OMG植物RNA提取试剂盒使用说明方案二：用于次生代谢物过多的植物组织1、液氮研磨，取100mg粉末至2ml离心管中，添加500ul Buffer RCL/β-巯基乙醇。

快速混匀，并保证无块状。

Note: 每1ml RCL Buffer中添加20ul β-巯基乙醇，混匀使用，混合液室温可以保存1周。

2、55℃水浴1-3min，室温最大转速（>14,000g）离心5min。

3、上清（大概可以得到450ul）转入含2ml收集管的gDNA Filter Colum中，室温14,000g离心2min。

4、加等体积Buffer RCB于收集管中，并上下颠倒5-10次混匀。

5、混合体系取1半置于含新2ml收集管的HiBind™RNA Mini Colum。

室温10,000g离心1min。

除去流动相，并把柱子放回收集管中。

6、把剩余的混合体系置于柱子中，室温10,000g离心1min。

除去流动相，柱子放回收集管中。

Note: 此时可选择DNase I处理步骤。

7、加400ul RWC Wash Buffer并室温10,000g离心1min，除去流动相和收集管。

8、把柱子放在一个新的2ml收集管上，加500ul RNA Wash Buffer II（用乙醇稀释过的），室温10,000g离心1min，除去流动相，柱子放回收集管。

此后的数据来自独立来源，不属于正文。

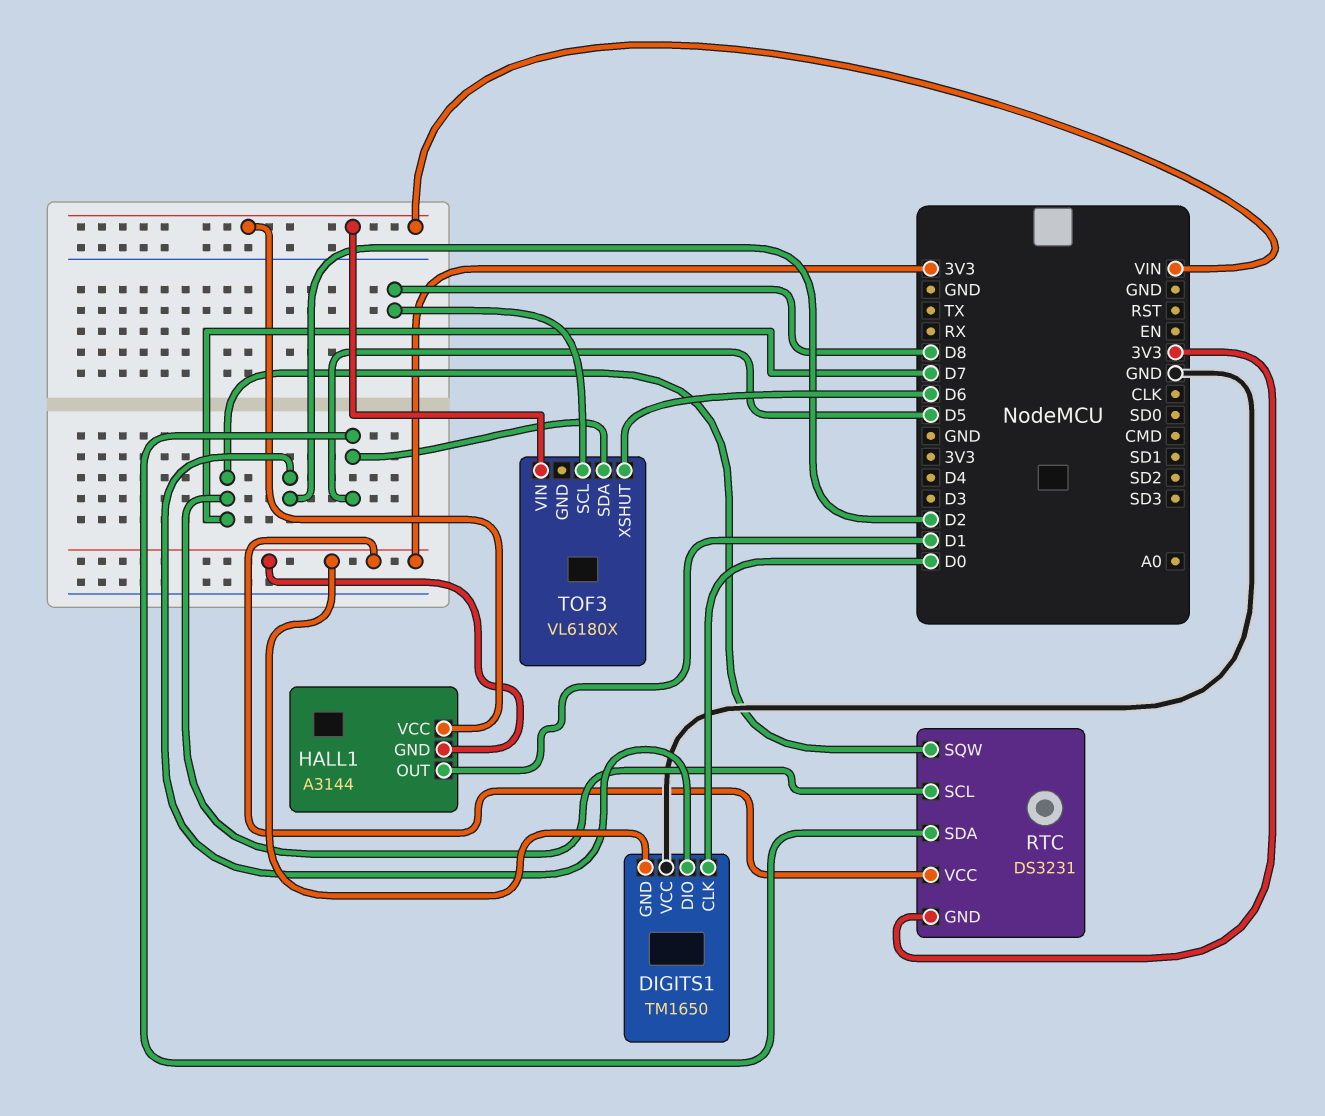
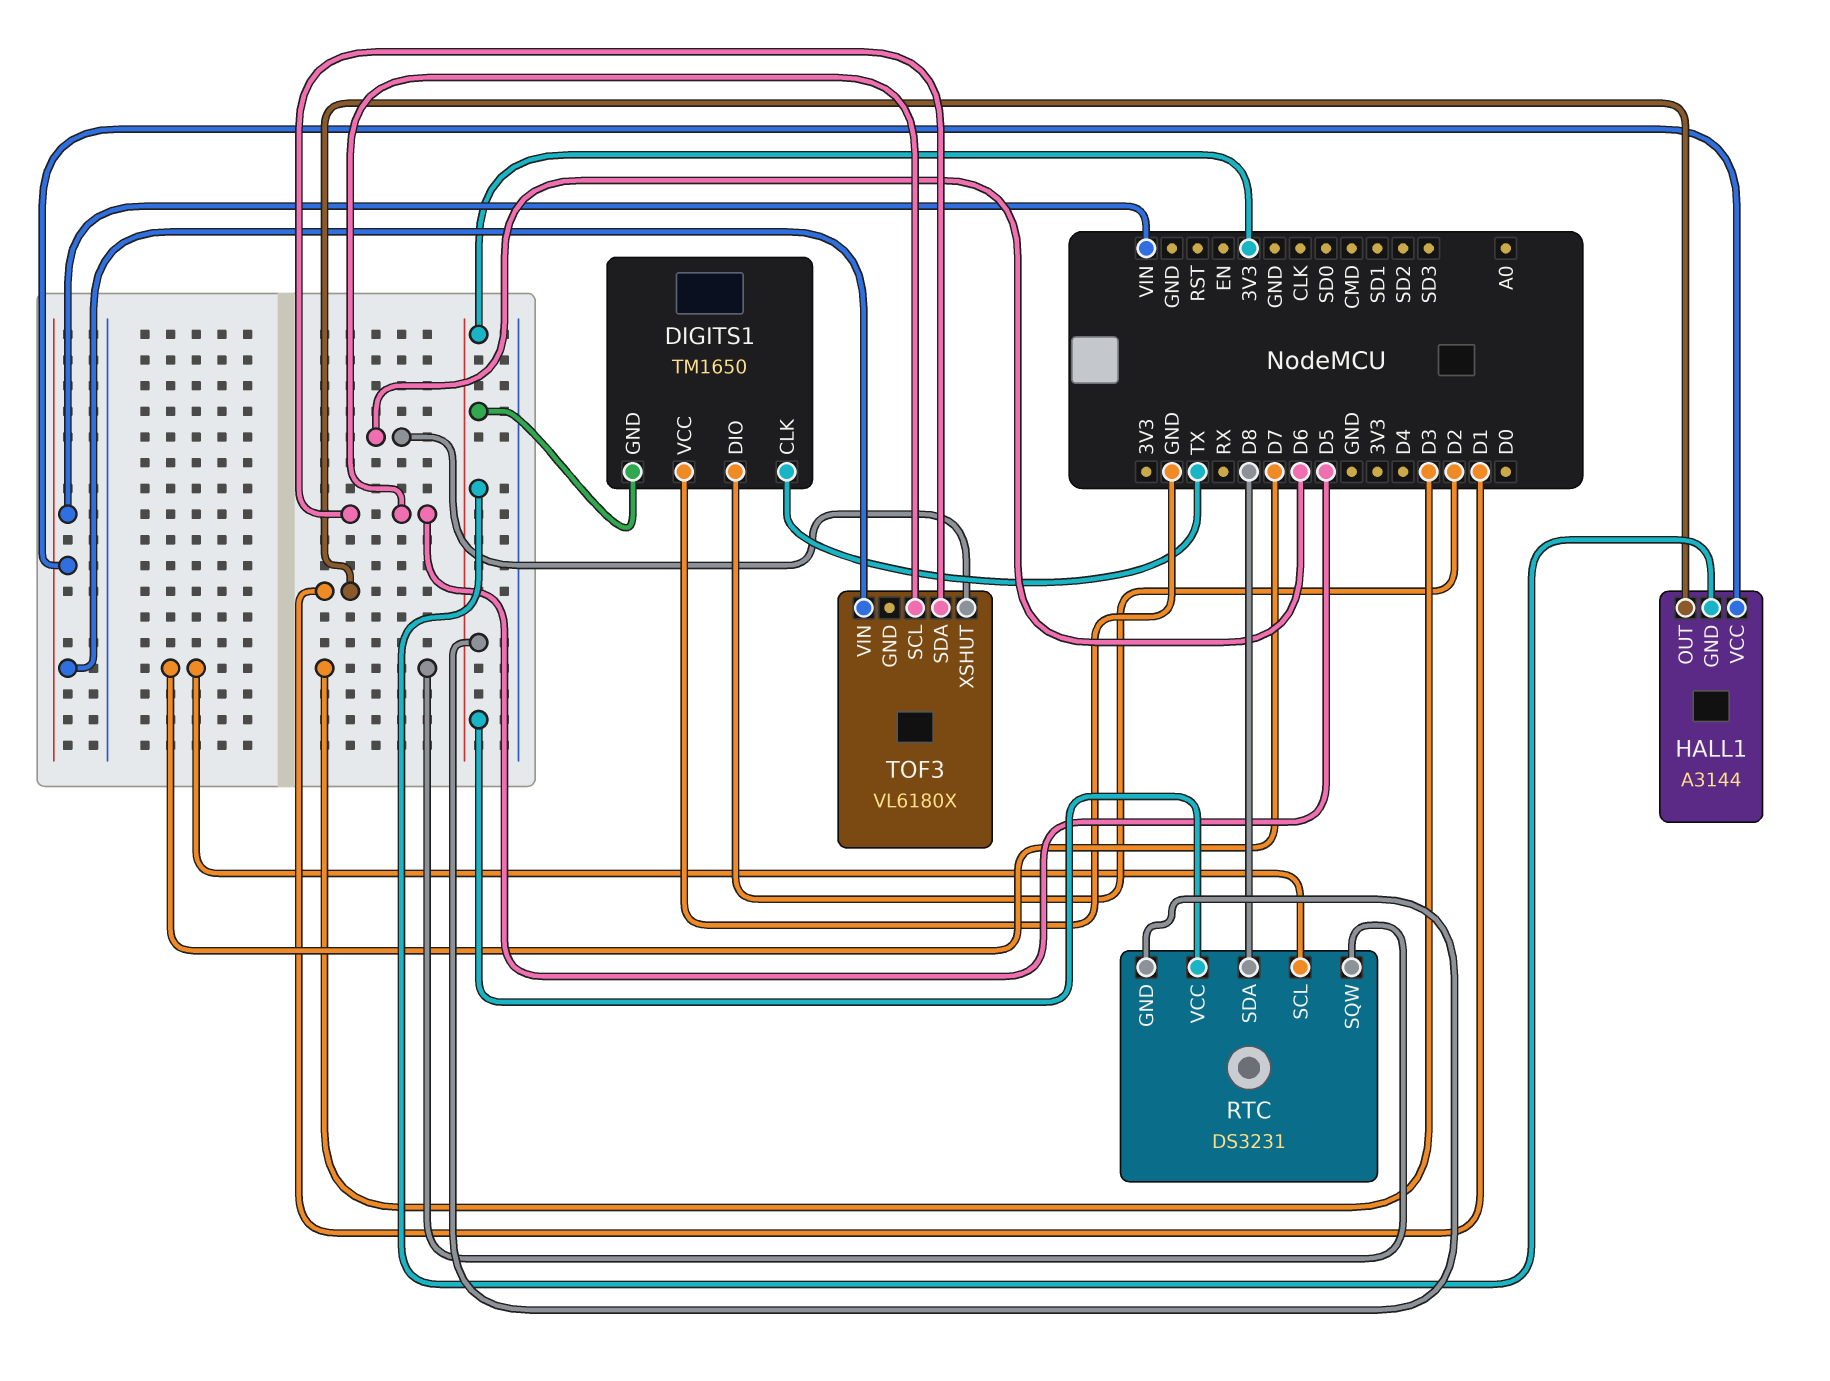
DIGITS1 pin CLK: D0 -> TX
RTC pin SDA: D5 -> D8
RTC pin SQW: D7 -> D3
TOF3 pin SCL: D8 -> D5

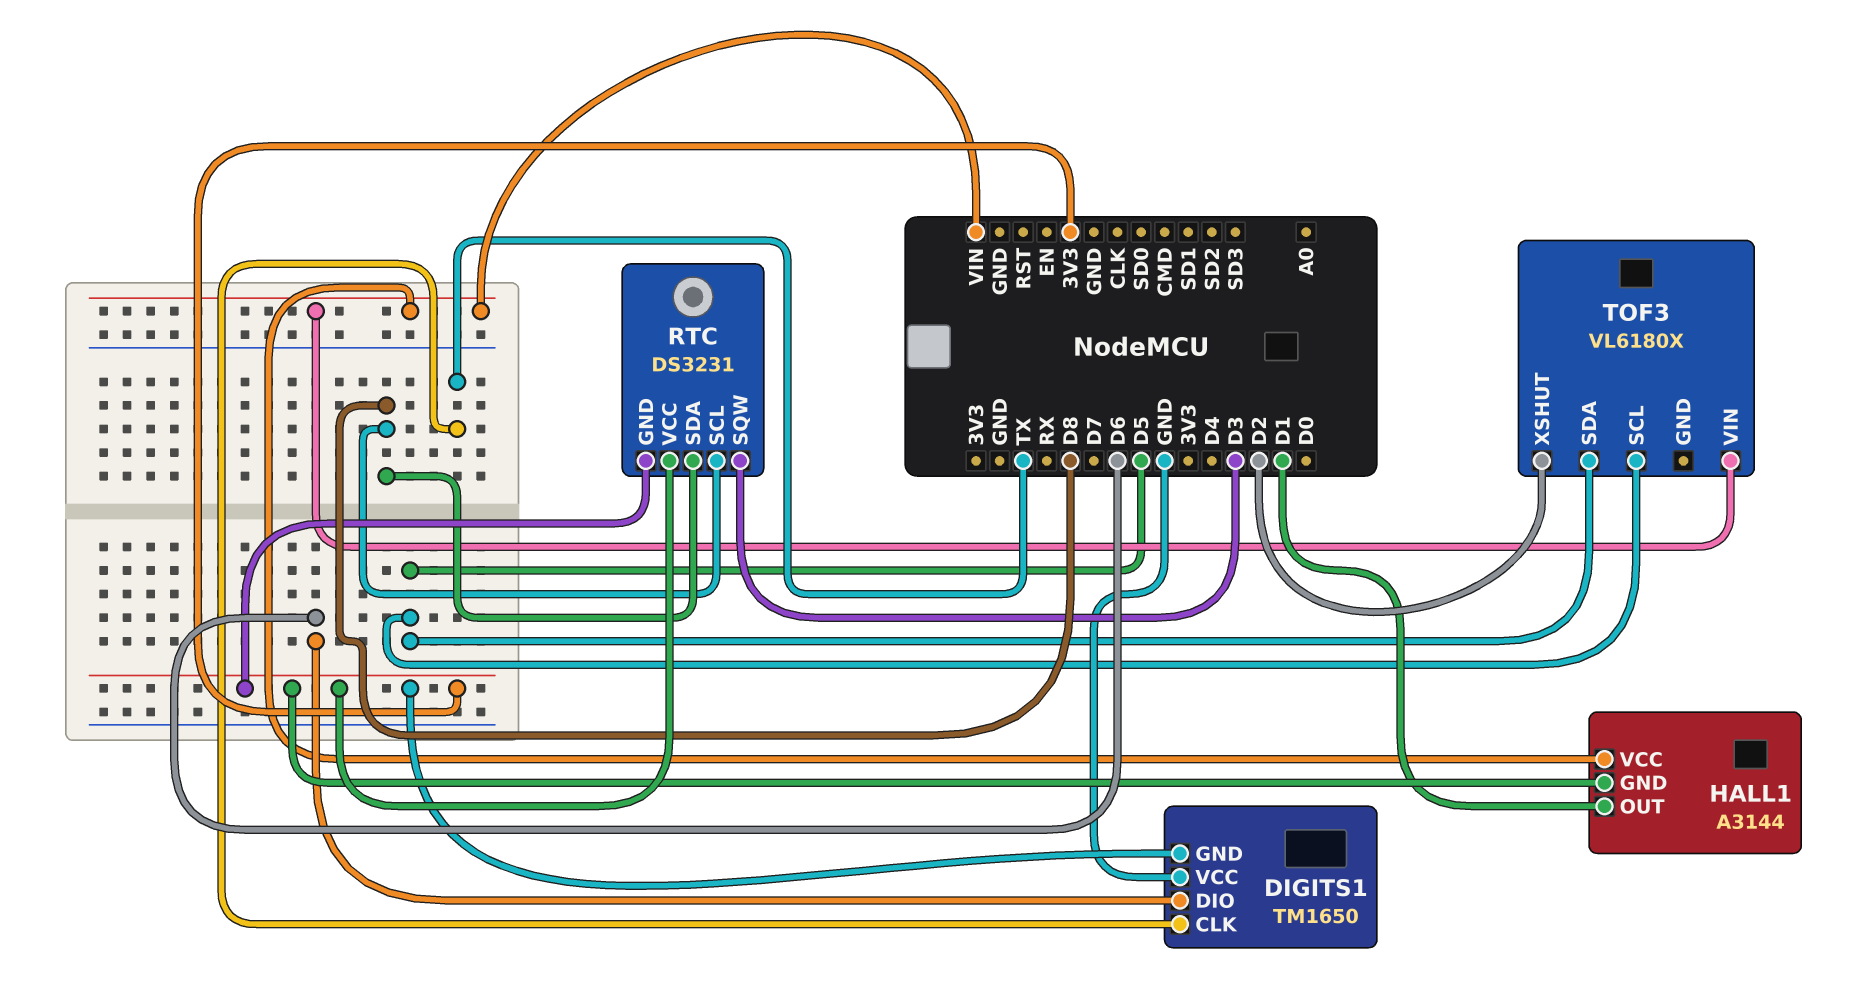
DIGITS1 pin DIO: D2 -> D6
RTC pin SCL: D7 -> D8
TOF3 pin XSHUT: D6 -> D2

Note: R6827-01，添加48ml无水乙醇于RNA Wash Buffer II的瓶中，并混匀后使用。

9、重复步骤8，除去流动相，清空收集管，把柱子放回收集管中，室温10,000g 离心2min。

10、RNA洗脱：把柱子置于新的1.5ml离心管上，加30-50ul DEPC水洗脱，确保水加在柱子中膜的正中央，室温静置洗脱2min，10,000g离心1min，1.5ml离心管中获得的液体即为RNA。

DNase I 处理1、当RNA全部吸附到HiBind™ RNA Mini柱上时，准备以下程序：A、加300ul RWC Wash Buffer到柱子上，10,000g离心1min。